雪男の弾丸も体に命中してはいるが、大きなダメージを与えられるような傷にならない。しかし、嫌がっていることから効果があるのは間違いなく、苛立たしげに身を捩る。
「先生、危ない!」
弾倉を換えようとした雪男の隙を、芋虫が尾で押し潰そうとする。
「後頼む!」
勝呂が駆け出しながら、印を結び真言を唱える。
「ちょ…!」
出雲は文句を言いかけて、言葉を飲み込む。芋虫が巨大化したような化け物の正体が判らない。悪魔が憑いているのだろうと言う予測でしかなく、いくら聖書や真言を覚えていても、対応する節が判らなければ仕方ない。ならば、おそらく勝呂は防御壁を出すだろう。
「ふるえゆらゆらとふるえ」
素早く祝詞を唱えて、出雲は今にも二人を押し潰そうとする芋虫に使い魔をけしかけた。光の筋となった二匹の狐がぐるぐると目まぐるしく取り巻いて、鋭い刃のように体を切り裂いていく。深い傷ではないが、あちこちに傷が出来るため、化け物が巨体でのたうちながら嫌がる。
「若先生、今のうちや!」
勝呂が防御壁を解いて、雪男を離れた所まで引っ張り出す。
「こっちも一旦切れるわよ!」
『靈《たまゆら》の祓』もそう長く続く術ではなかった。勝呂が受けてもう一度防御壁を出す。
「こっちも換装終わります、大丈夫!二人とも引き続き援護をお願いします」
金属を叩きつけるような音と共に新しい弾倉が銃に装填されると、すぐさま雪男が防御壁を飛び出していった。同時に勝呂と出雲が再び手榴弾を投げつける。じりじりとした消耗戦だった。もうすぐ手持ちの聖水が尽きる。出雲はまた神酒を出すかと思案し始めた頃に、大勢の足音が響いて来た。祓魔師たちが到着したのだ。
空き地に入るなり彼らはあらかじめ打ち合わせたように武器を手に散開していく。容赦のない攻撃に見る間に芋虫の化け物が打ち倒されて行く。同時に詠唱騎士《アリア》が致死節を唱える。

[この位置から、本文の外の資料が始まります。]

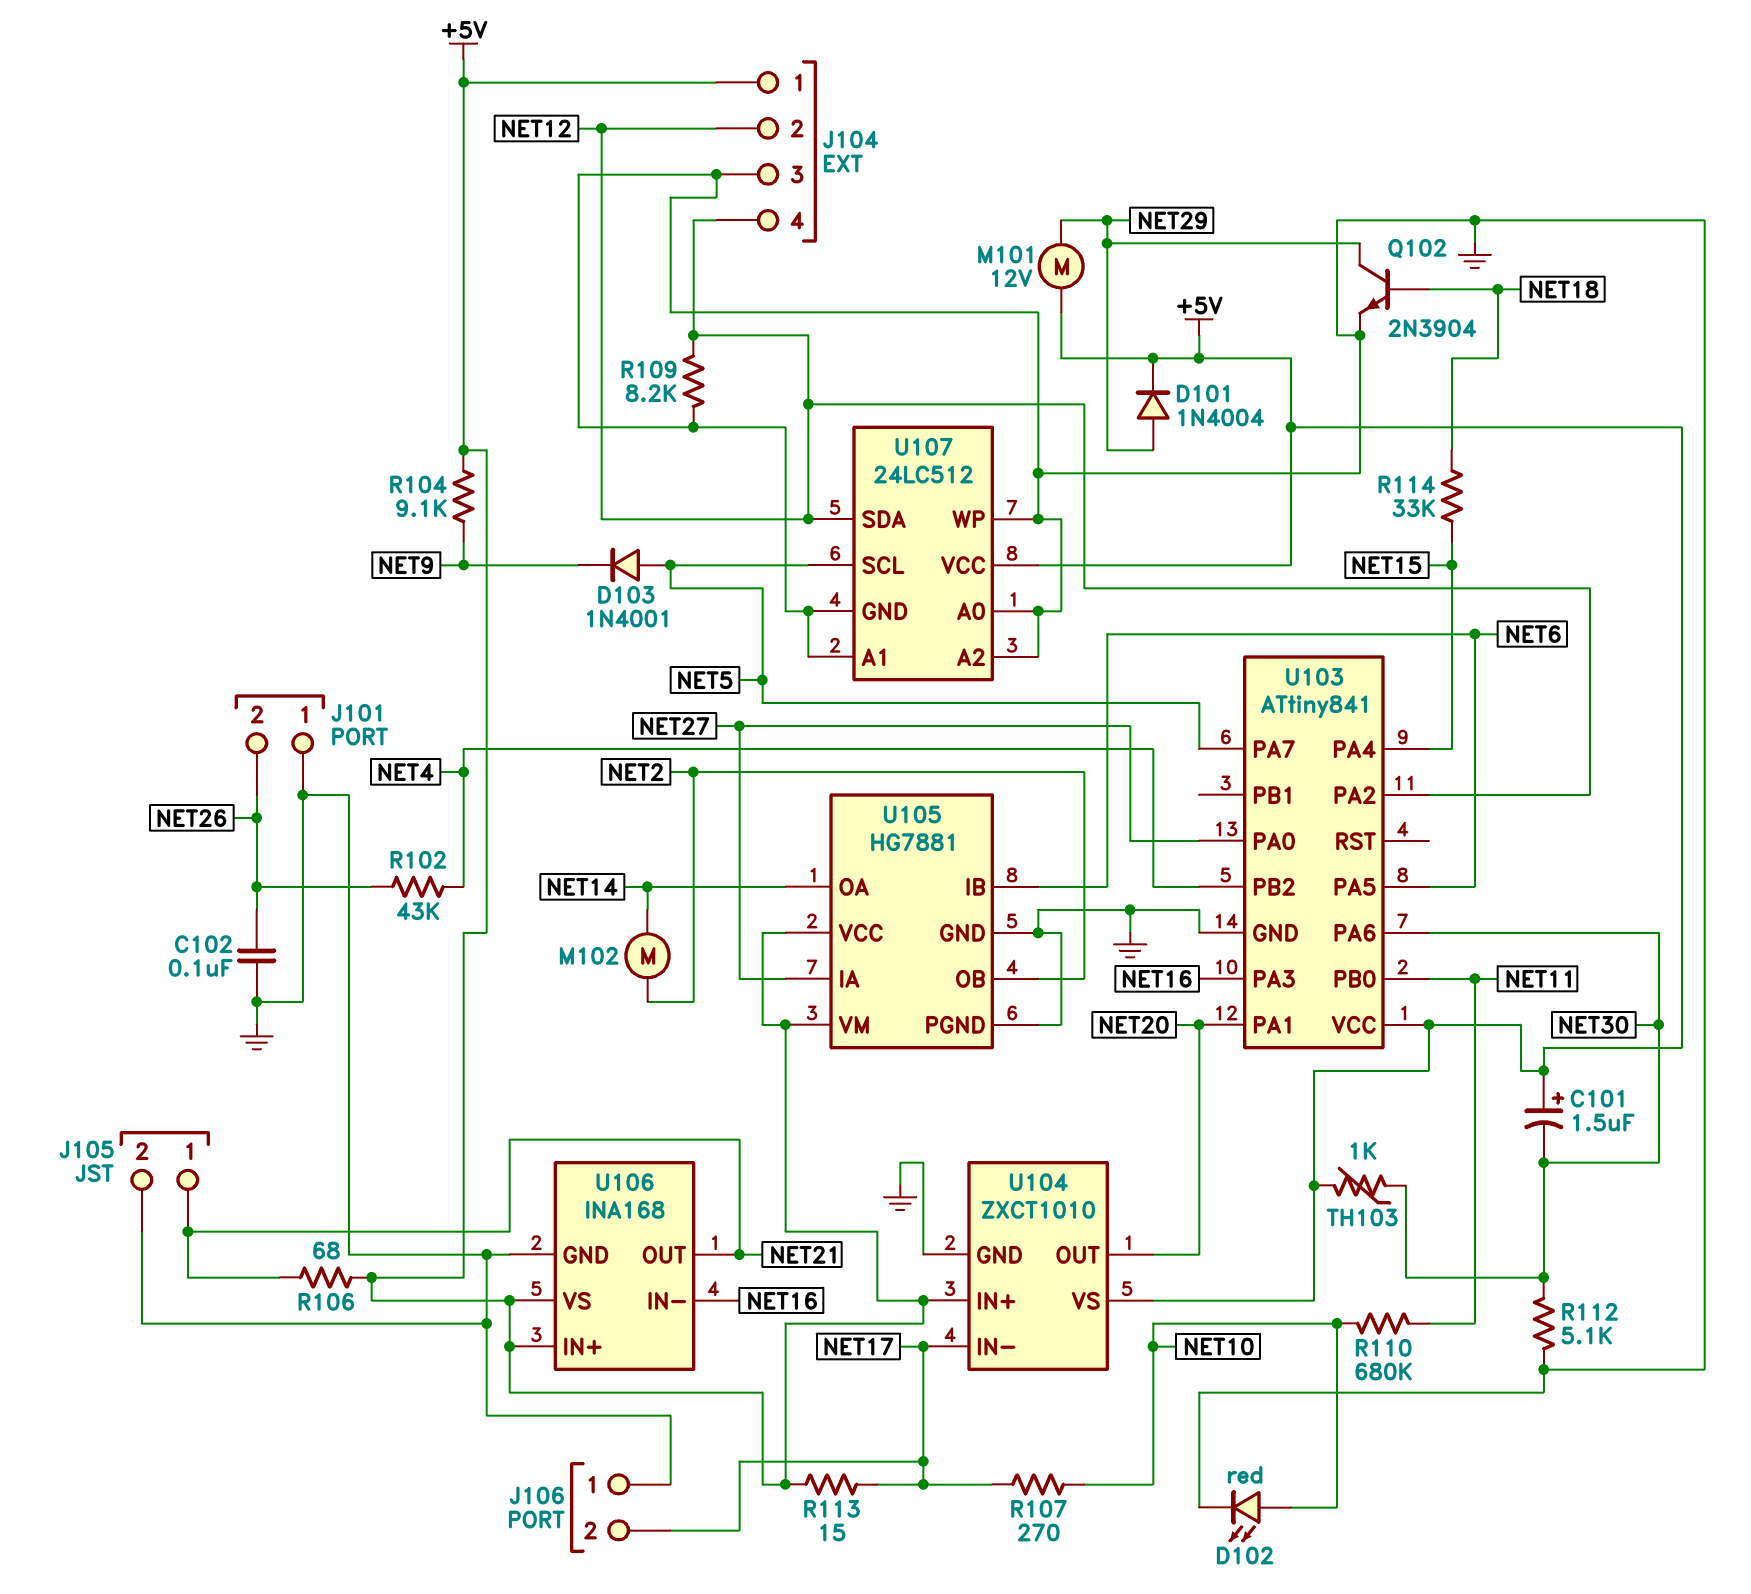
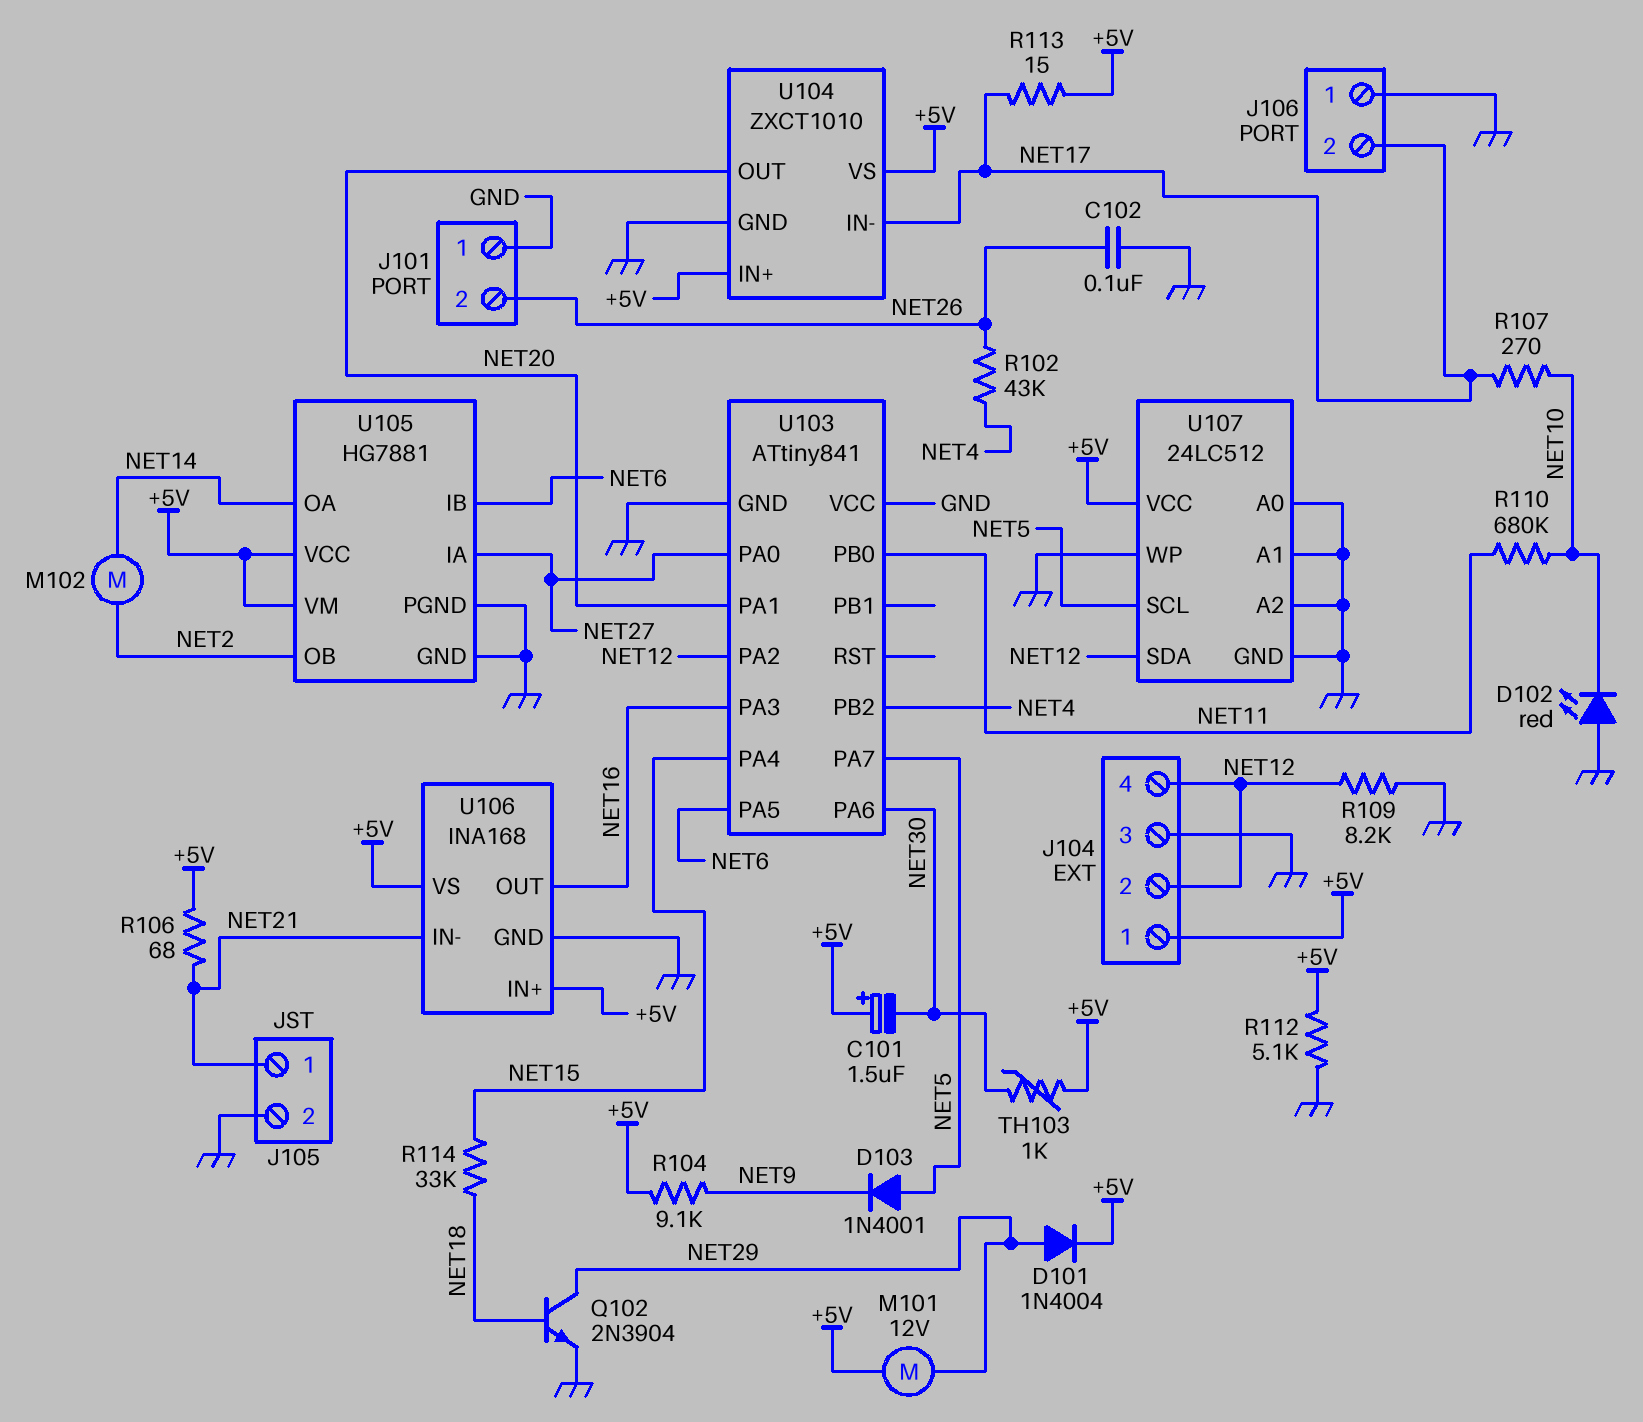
D102: LED red (A NET10, K GND) -> LED red (A GND, K NET10)
R112: 5.1k (GND, NET30) -> 5.1k (+5V, GND)
U103 pin VCC: +5V -> GND
U106 pin IN-: NET16 -> NET21
U106 pin OUT: NET21 -> NET16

「候補生《エクスワイア》だね?良く持ちこたえたな。もう大丈夫だ」
年嵩の祓魔師が二人を労う。そうしている間にも、細長い巨体のあちこちに穴が開き、堪えきれなくなって地響きを立てて横倒しに倒れた。詠唱騎士《アリア》の唱える声が聖典の言葉を叩きつけるように唱和して終わる。途端に、芋虫の体がびくり、と固まった。そして灰が風に吹かれたように、細かい塵になってあっという間に崩れてなくなった。
白狐たちは疲れ果てたのか、勝呂と出雲の傍で丸くうずくまっていた。出雲と勝呂はほう、と安堵の溜息を一つ吐くと、力一杯握っていた聖水の缶を放り出した。
「あれは…、何やったんですか?」
勝呂がそばにいた祓魔師に尋ねる。
「あれは霊《ゴースト》の一種だ。相当に凝り固まった念を持っていたから、上級の悪魔に憑かれていたとしたら、もっと大変だったろう」
空き地に埋まった壷は、その後陰陽師系の祓魔師たちが長々とした儀式を行って、地面から取り上げて行った。その後の中途半端に雑草が残っている空き地を、勝呂と出雲はうんざりとした顔で眺めていた。
「これまだやらなアカンのか…」
「アタシだってイヤよ」
脇をちらりと見ると、使い魔が二匹揃って、イヤイヤと泣きそうになりながら首を振っている。夏場の長い日差しもそろそろ日暮れの色になってきていた。もう六時を回った頃だろう。
仕方ない、やるか、とのろのろと鎌と円匙《シャベル》を取り上げた二人の下に、元気な声が響いてきた。
「おーい、手伝いに来たぞー」
奥村燐だった。その後ろに祓魔塾の面々、そして奥村雪男も歩いてきている。
「お前らまだ終わってねーって言うからさー」
能天気に、しょーがねーなー、と言う燐に、思わぬ実戦任務に携わり気が高ぶっていた二人は、思わず噛み付いてしまう。
「仕方あれへんやろ!」
「そうよ、こっちは大変だったんだから!」
「判ってるって。お前ら抜いた草集めてくれよ。力仕事ならオレがちゃちゃっとやってやっから!」
任せとけ!と自信たっぷりに笑って円匙《シャベル》を担いだ奥村燐も、肩まで日焼けで真っ赤になった腕をしている。顔も日焼けで真っ赤だ。軍手から先はきっと日焼けしてないのだろう。明日の朝にでも気がついて、大騒ぎするに違いない。
「アホゥ、お前にだけに任せとけるかい」
先ほどまでぐったりと疲れていた勝呂が、燐と競うように雑草を掘り起こし始める。